Re: Contracts and licenses
- To: email@example.com
- Subject: Re: Contracts and licenses
- From: Nathanael Nerode <firstname.lastname@example.org>
- Date: Mon, 12 Jul 2004 03:16:26 -0400
- Message-id: <email@example.com>
- References: <bVy7OD.A.be._xX4AB@murphy> <40E1826C.firstname.lastname@example.org> <email@example.com> <20040629183907.GB92129@stack.nl> <firstname.lastname@example.org> <E1BfQss-0000UJemail@example.com>
Lex Spoon wrote:
>> * A consideration: if the license document specifies consideration to
>> the licensor, the license can't be free.
> Certainly it's a problem if the consideration is sending $1000 to the
> author. However, DFSG1 says merely that you cannot charge a royalty or
> fee; it does not say that you must require nothing at all, if I am
> reading it correctly. Consider two cases where a required consideration
> might still leave the license agreement being free.
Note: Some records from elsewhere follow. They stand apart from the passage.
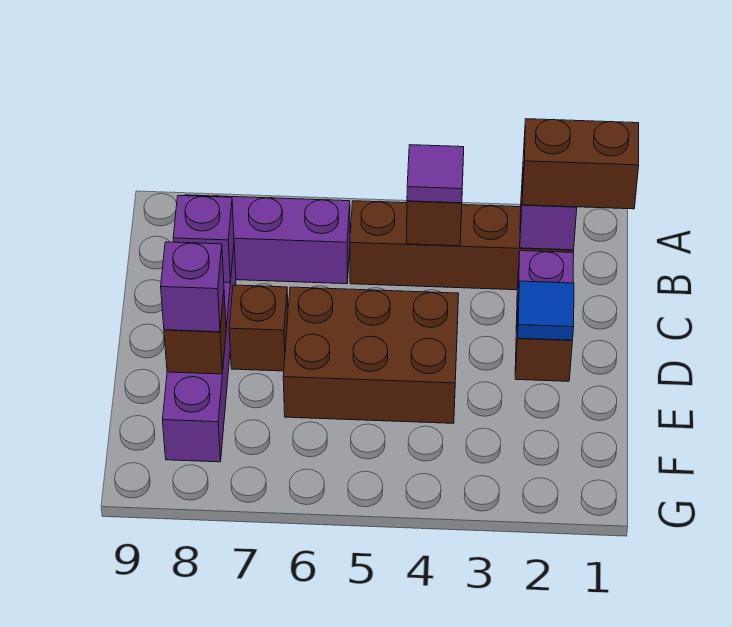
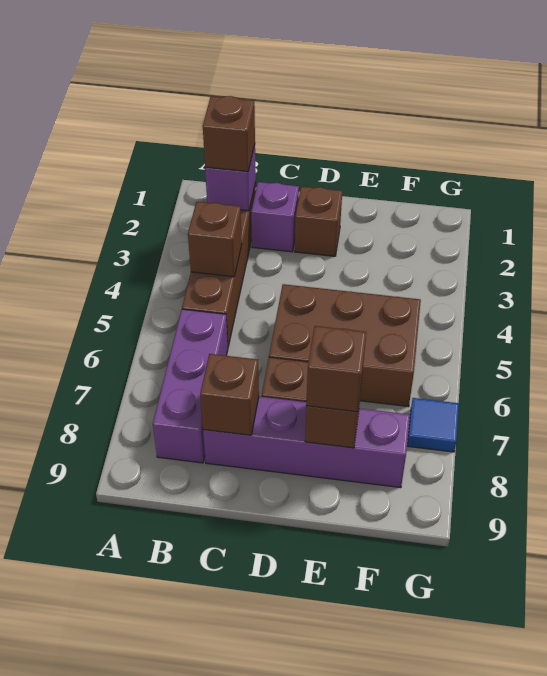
brown brick B1:B2 level 3 -> brown brick B2 level 3
purple tile B4 level 3 -> none
purple brick C8 level 2 -> brown brick C8 level 2
blue tile D2 level 2 -> blue tile G7 level 1
brown brick D4:E6 level 1 -> brown brick D5:F6 level 1
purple brick E8 level 3 -> brown brick E8 level 3

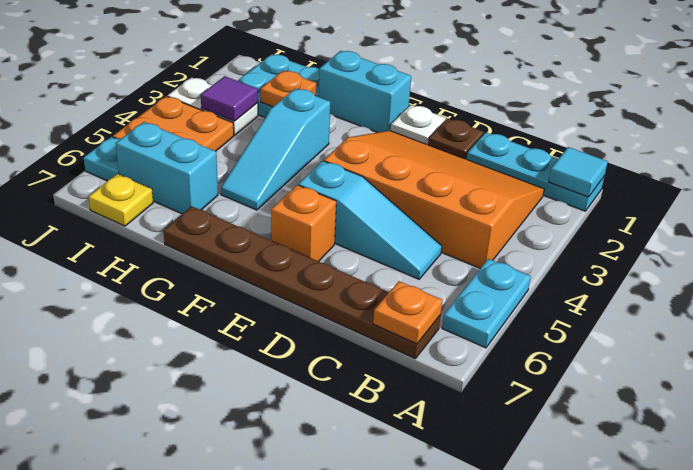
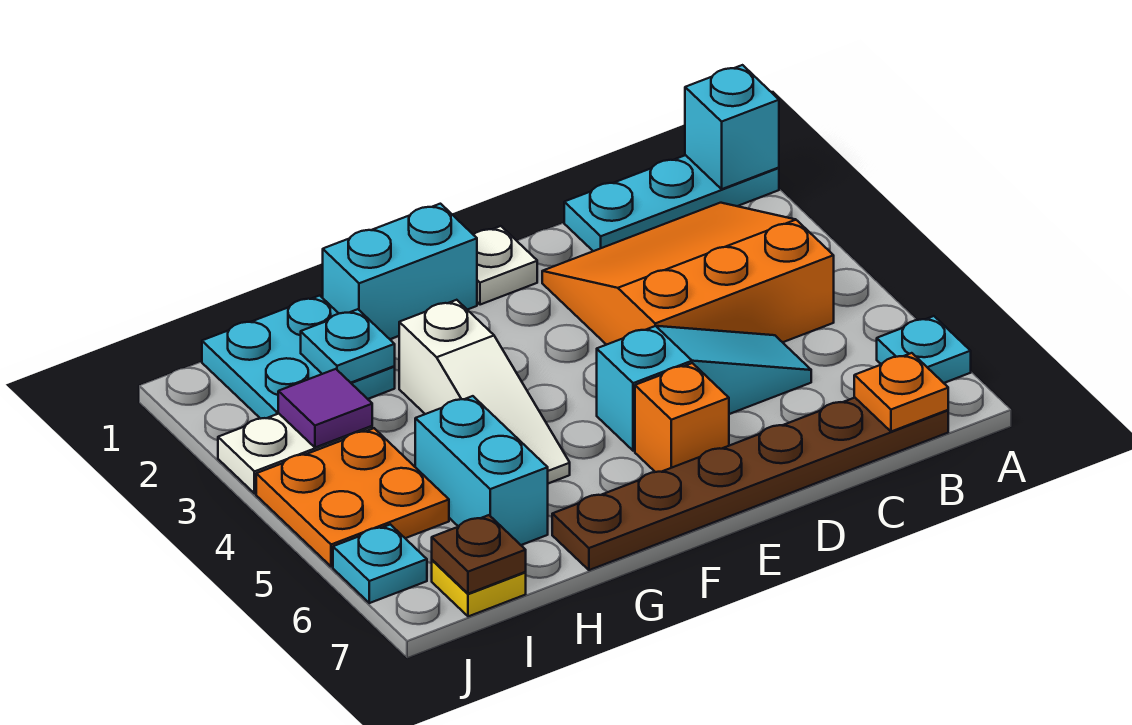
cyan tile A1 level 2 -> cyan brick A1 level 2
cyan plate A5:A6 level 1 -> cyan plate A6 level 1
orange slope B2:E4 level 1 top 4 -> orange slope B2:D4 level 1 top 4
brown plate D1 level 1 -> brown plate I7 level 2
cyan slope G3:G5 level 1 top 3 -> white slope G3:G5 level 1 top 3
orange plate H2 level 2 -> cyan plate H2 level 2
cyan brick H6:I6 level 1 -> cyan brick H5:H6 level 1

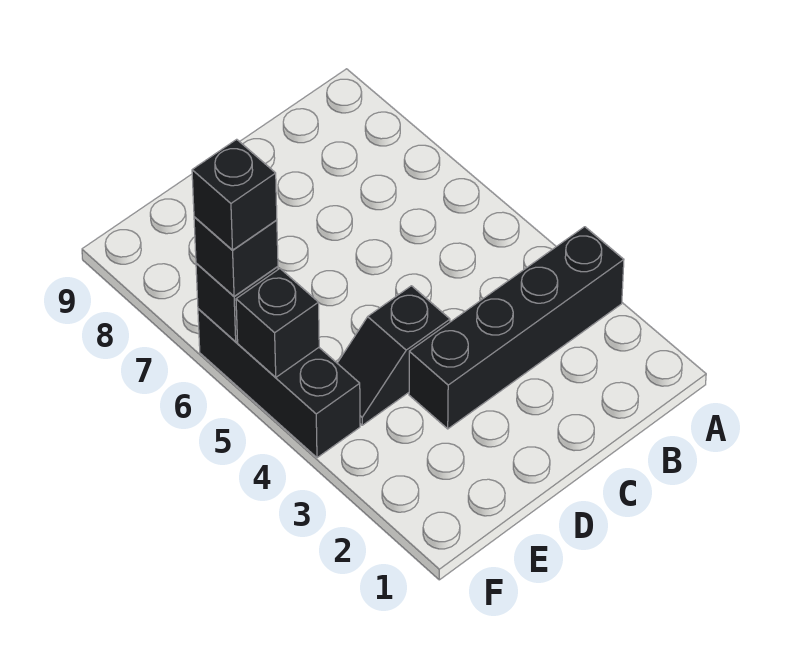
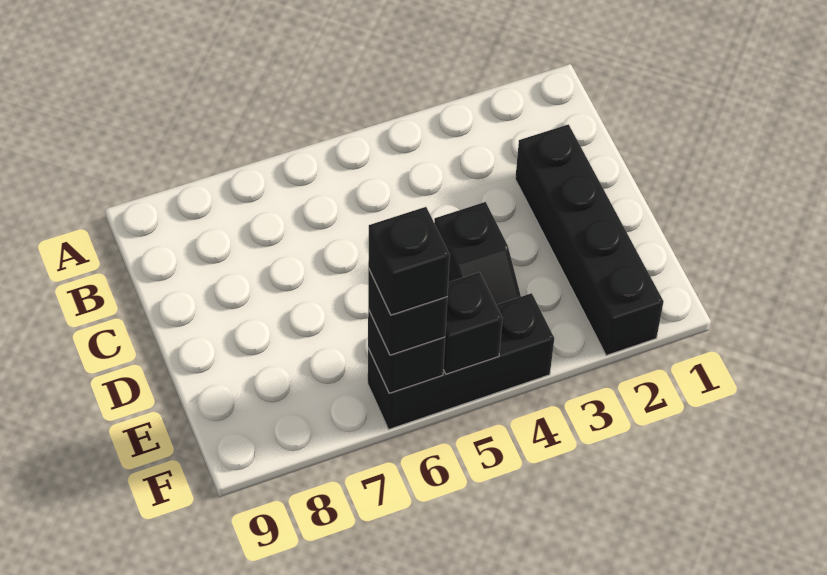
black brick A3:D3 level 1 -> black brick C2:F2 level 1

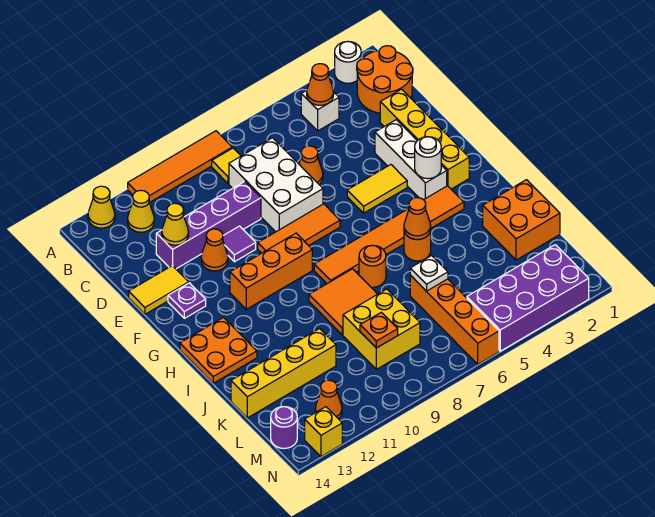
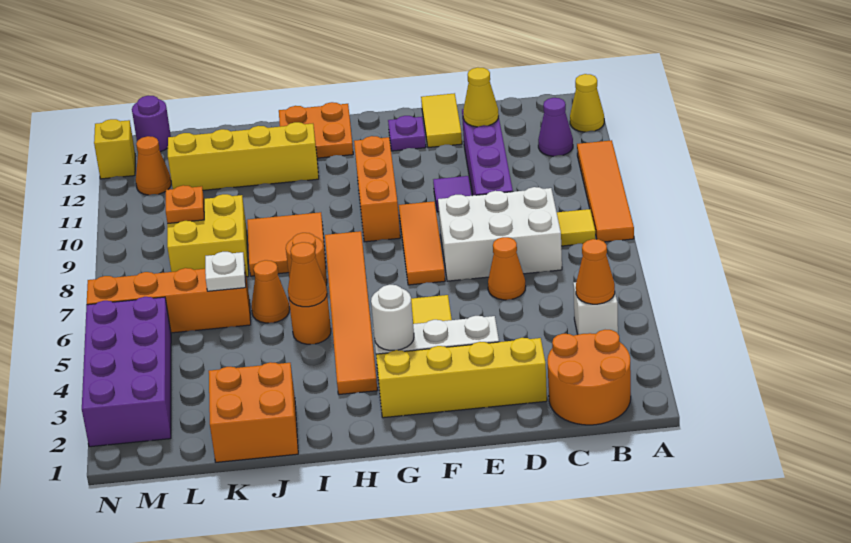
white round brick A2 level 1 -> none
yellow cone B12 level 1 -> purple cone B12 level 1
orange cone E11 level 1 -> orange cone J6 level 1
yellow brick K11:K14 level 1 -> yellow brick I12:L12 level 1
> First, the consideration may be something completely acceptible for a
> free software license, e.g. "you will include source code with any
> distribution of the program." This may be less trivial than it sounds:
> the agreement may grant you full rights but then say you are obligated
> not to use them all.
This should be considered as a restriction on the grant of rights to
distribute the program. If you had rights to distribute the program
binary-only for other reasons separate from the license (say, a different
license), and this license took those rights away, this would *not* be a
For instance, consider a GPL-licensed work where the copyright holder offers
licenses to use the program without source for a fee. I should certainly
be able to use the proprietary license from the copyright holder for one
project and the GPL for another. If the GPL contained such a requirement
and it wasn't a restriction on the grant of rights, but rather an *actual*
consideration, this would be impossible. Get the picture?
There are none so blind as those who will not see.